With a nudge, his pile of chopped wood rolled down the hill. He would learn to stack it differently.
ILLUSTRATION BY DAVID COULSON
Scrap 2-by-4s were our main fuel the first year we had a woodstove — square wood being easy to stack and carry. I know it isn't proper fuel for a woodstove, but it did keep us warm.
When all the construction scraps were gone, I decided to do the logical thing and buy a chain saw to take advantage of the “free” firewood growing on our property. (When I say “buy a chain saw,” I really mean I went to Sears for a chain saw and came out with a brand-new Craftsman 20”, a scabbard to protect the chain on the saw, an electric saw sharpener, heavy gloves, orange hard hat, safety goggles, earplugs, fuel and a fuel can, two kinds of oil, and this heavy apron/chaps thing to protect my legs.)
Soon after, I mounted my sawhorse and was ready to joust with the trees in my quest for the lost cord.

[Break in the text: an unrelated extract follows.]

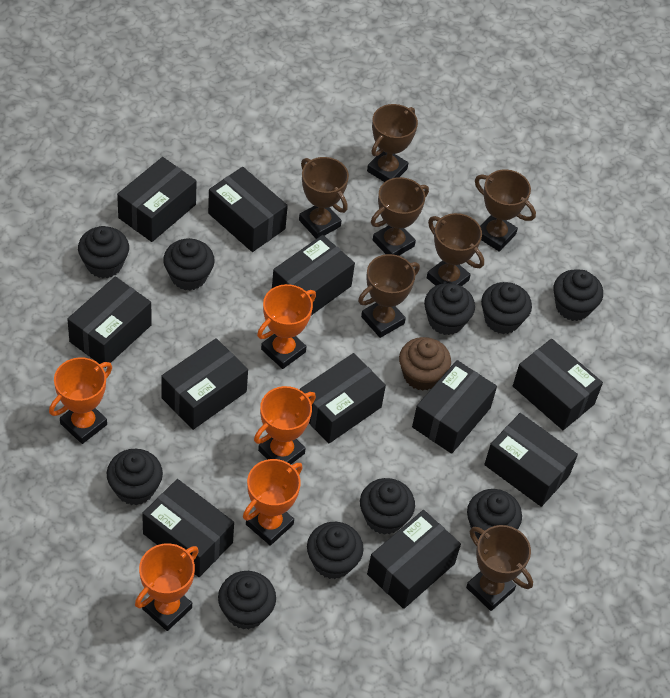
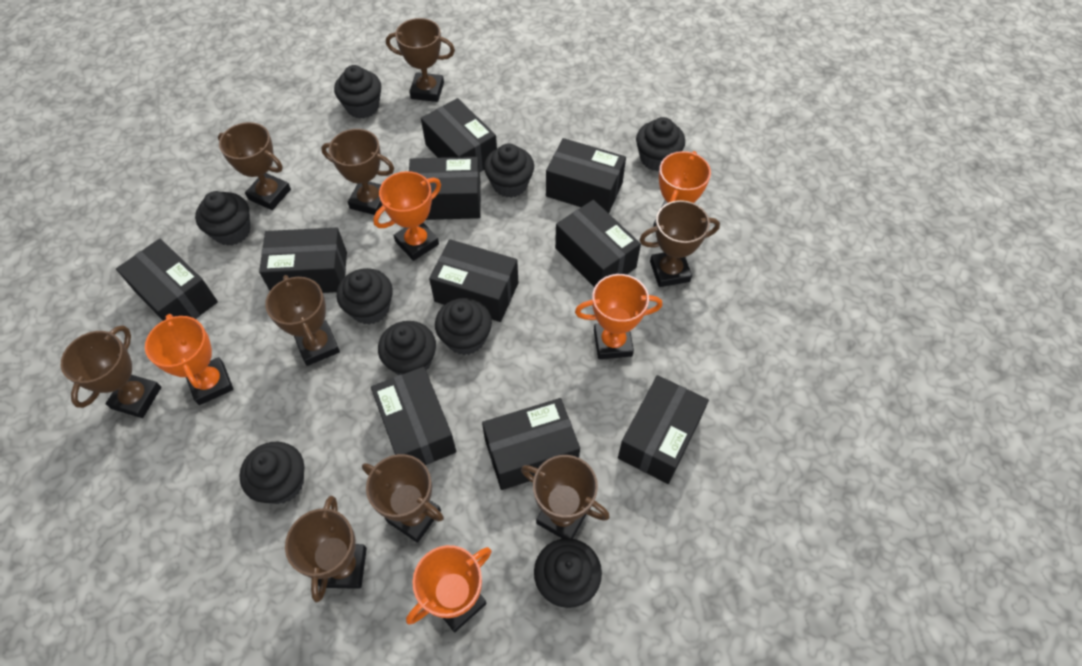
black box: 11 -> 10
black cupcake: 10 -> 9
brown cupcake: 1 -> 0
brown trophy: 7 -> 9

As a novice, I only picked on fallen trees. I figured it was pretty hard to get squashed by something that's already lying on the ground. Before long, I was surrounded by stack after stack of neatly sawn 18 inch logs.
At the end of the day, when my saw and I were both out of gas, one of my neighbors came over to see what all the noise was about. When he saw my woodpile, he smirked.

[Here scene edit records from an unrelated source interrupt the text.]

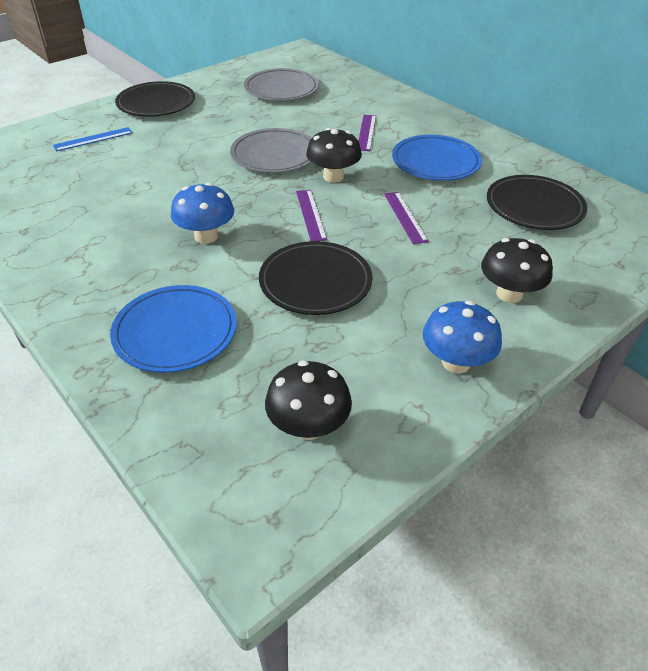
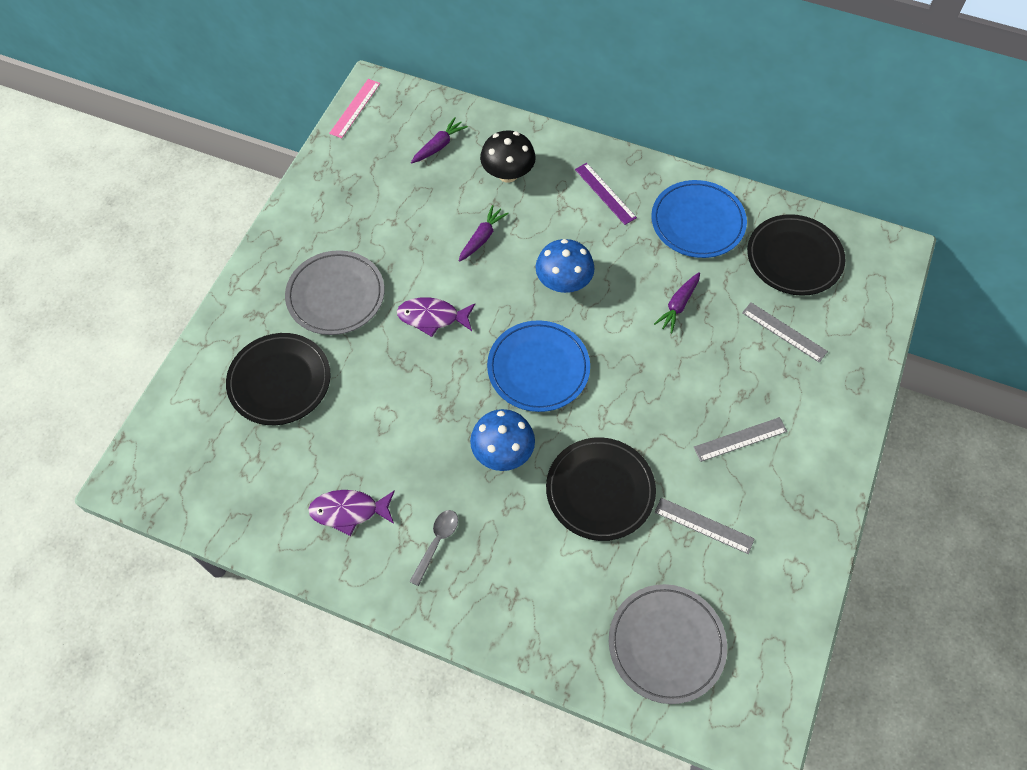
black mushroom: 3 -> 1
blue ruler: 1 -> 0
grey ruler: 0 -> 3
grey spoon: 0 -> 1
pink ruler: 0 -> 1
purple carrot: 0 -> 3
purple fish: 0 -> 2
purple ruler: 3 -> 1

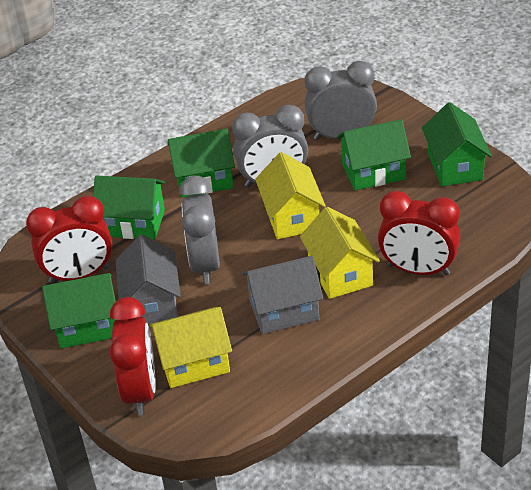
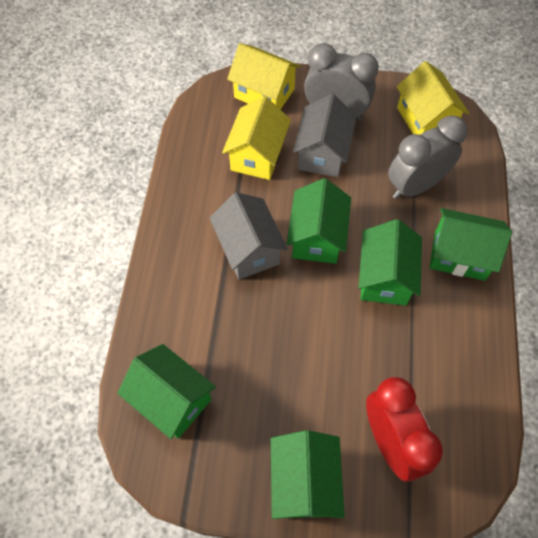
grey clock: 3 -> 2
red clock: 3 -> 1

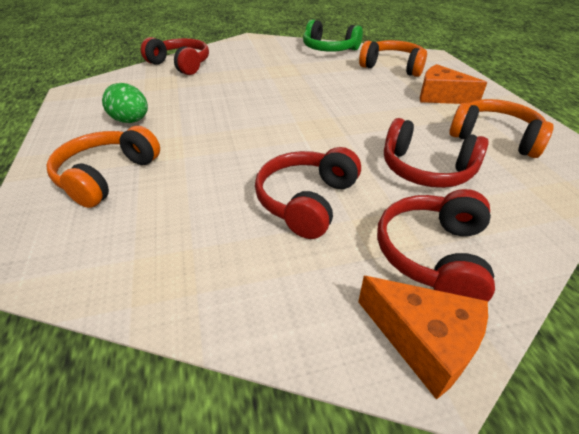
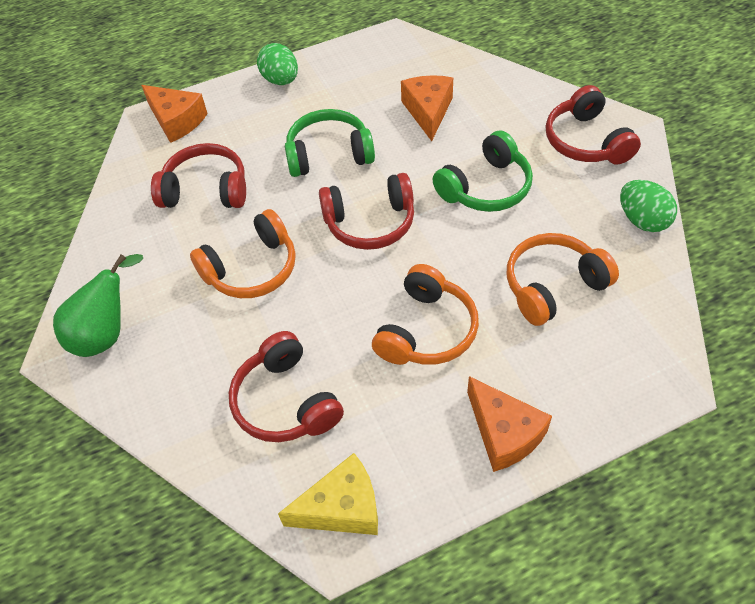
green egg: 1 -> 2
green headphones: 1 -> 2
green pear: 0 -> 1
orange cheese: 2 -> 3
yellow cheese: 0 -> 1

“That's no way to stack wood,” he laughed, giving the nearest pile a nudge with his boot. As if proving the domino effect, the first pile of logs toppled, hitting the second pile, and on and on, leaving me before long with only the realization that I own very little level land.
“You need crisscross cribbing on the ends for stability,” he said. “Take a look at one of my piles next time you drive by.”

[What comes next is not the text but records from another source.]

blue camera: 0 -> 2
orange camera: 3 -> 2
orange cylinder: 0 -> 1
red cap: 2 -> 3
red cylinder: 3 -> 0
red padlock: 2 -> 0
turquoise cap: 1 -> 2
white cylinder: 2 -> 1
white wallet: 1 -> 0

As I rounded up my stray logs I thought about kicking his pile over, but quickly reconsidered. After all, he had been on the rational side (my side) during local road association negotiations. And I certainly didn't want to find out where a rural log-kicking feud might lead. So I inspected his arrow-straight rows of precisely stacked oak. I nudged the pile; it felt like it was nailed together.
Crisscross cribbing is hard to stack without splitting the logs-they keep rolling away. So it was back to the Agway for a maul. A vicious circle swirled in my brain: I wanted dry firewood. I had green, wet logs. Split wood dries faster than whole logs. But green wood is harder to split than dry wood, which, if I had, I wouldn't need to split.
My wrists and lower back gave out about the time the blisters on my palms broke, which was right after I split my last cribbing log. Three days and some massage therapy later, I regained the use of my back and hands. With a stiff finger, I dialed up my neighborhood expert to keep him current on the firewood situation.
“Get yourself a hydraulic splitter, son,” he drawled. “I'd lend you mine, but you know how it is with lending tools to neighbors.” Yes, I knew.
Seeing as I had 10 times more wood to split and no energetic teenage son to send out there to do it, I headed out in search of a log splitter.
For the cost of a dozen cords of seasoned oak-delivered, split and stacked at my doorstep-I could purchase a lightweight log splitter. The salesman assured me that it would last a lifetime, which gave either me or the splitter at least a 10-year life span because my family only burns about a cord a year. He wanted me to consider a small tractor to haul the splitter to job sites on my property, and a trailer to haul the finished product back to my house. I would need to pay extra for warranties, insurance on everything and maintenance agreements because I'm not mechanically inclined. Oh, and I'd need a new $50 trailer-hitch assembly for my truck to haul all the new toys home, where I knew I'd have to spend several weekends building a new storage shed to house all this laborsaving stuff. I made a mental note to leave room in the new shed for the Rototiller I needed for my garden. Suddenly, firewood preparation was going to cost me more than my entire college education. Dazed and babbling, I begged the salesman for a moment alone with my checkbook.
Well, following much soul-searching and gnashing of teeth, I did it. I wrote him a check for a whopping $50.
Then I swung by the local rental yard and towed home a rented log splitter on my brand new trailer hitch.